Posted March. 07, 2007 06:48,   


In an extra session of the National Assembly, a revision of the private school law was not passed because of the Uri Party.

The Uri Party insisted an unconstitutional article be included in the private school law. And at the end of the session, the opposition and ruling parties agreed to discuss this issue at the end of March. However, it seems that the Uri Party is more responsible for this impasse.

It is quite clear that the Uri Party started the so-called “private school law scandal.” The new private school law violates the independence of private schools and constitutional principles. However, the Uri party pushed for this bill by force. On January 30, 2006, the Uri Party promised to amend the private school law together with the GNP. However, the Uri Party is still insisting that the unconstitutional articles, which include implementing an open trustee system, should be included in the law.

The two parties argued about dividing private schools into religious ones and secular ones, and offering the right to nominate candidates for trustees to religious fraternities. However, the argument was nothing more than a waste of time.
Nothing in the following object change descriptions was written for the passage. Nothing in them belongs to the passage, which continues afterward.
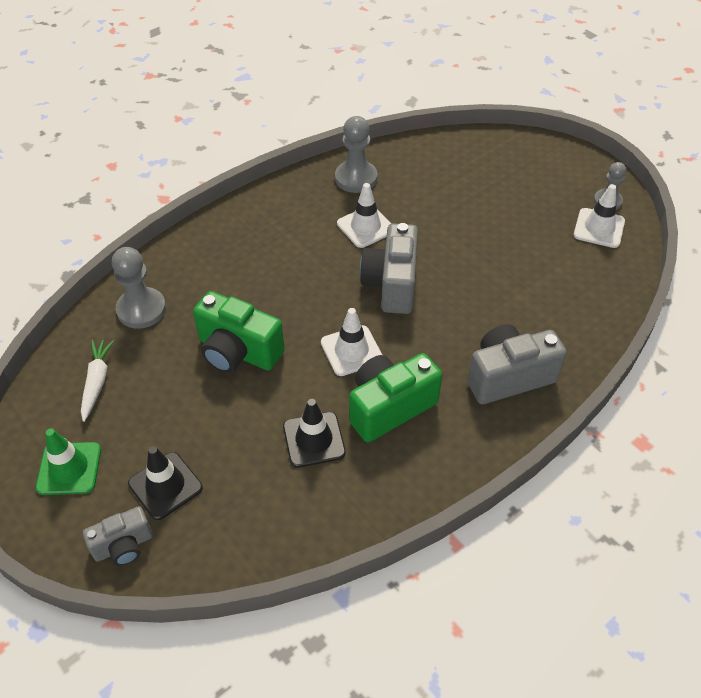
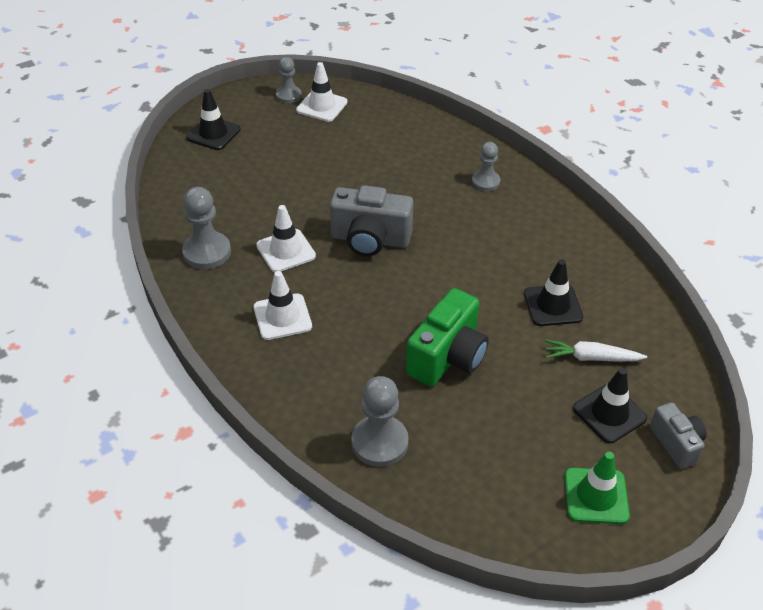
camera: 85 degrees left, 5 degrees down
(97, 382) = (483, 479): white carrot -> white carrot (591, 358)
(351, 351) = (451, 273): white traffic cone -> white traffic cone (282, 317)
(389, 407) = (517, 254): green camera -> none
(508, 377) = (485, 182): grey camera -> grey pawn
(523, 158) = (213, 133): none -> black traffic cone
The new private school law has serious problems. The open trustee system allows outsiders to deprive the founder of a school of management rights. It is also proving destructive to the underpinnings of Korea’s free, democratic constitution. Lee Seok-yeon, the lawyer who filed an open plea about the new private school law, says, “The law harms the basics of Korea’s democracy and market economy, which are the two pillars of the constitution.” This is the reason so many Koreans, including the GNP, private schools, and public schools, are opposed to this law.

Belatedly, the government asked the Uri Party to amend the private school law last year. However, the party has refused to amend the law twice, saying that the amendment is not in line with the identity of the party. The Uri Party has expressed its disapproval of changing the law as a result. It seems that the identity of the ruling party is to infringe upon the independence of education in Korea by pointing to the minimum number of scandals related to private schools. The Uri Party is doing nothing more than currying favor from the Korean Teachers and Education Workers Union. The ruling party has not realized that the reason the Koreans turned their backs on the party is that the party is not thinking seriously about free democracy, the market economy, and the spirit of the constitution.

If the GNP does not stand against the new private school law and stays complacent with its “negotiations,” it will have to be held responsible for the situation. The newspaper law and the new administrative city special law were bordering on unconstitutionality. However, the GNP did not hold fast to its own views. As a result, many Koreans are paying a dear price. The government and the ruling party are out of time. It makes one think that the GNP does not have the will to secure democracy in Korea.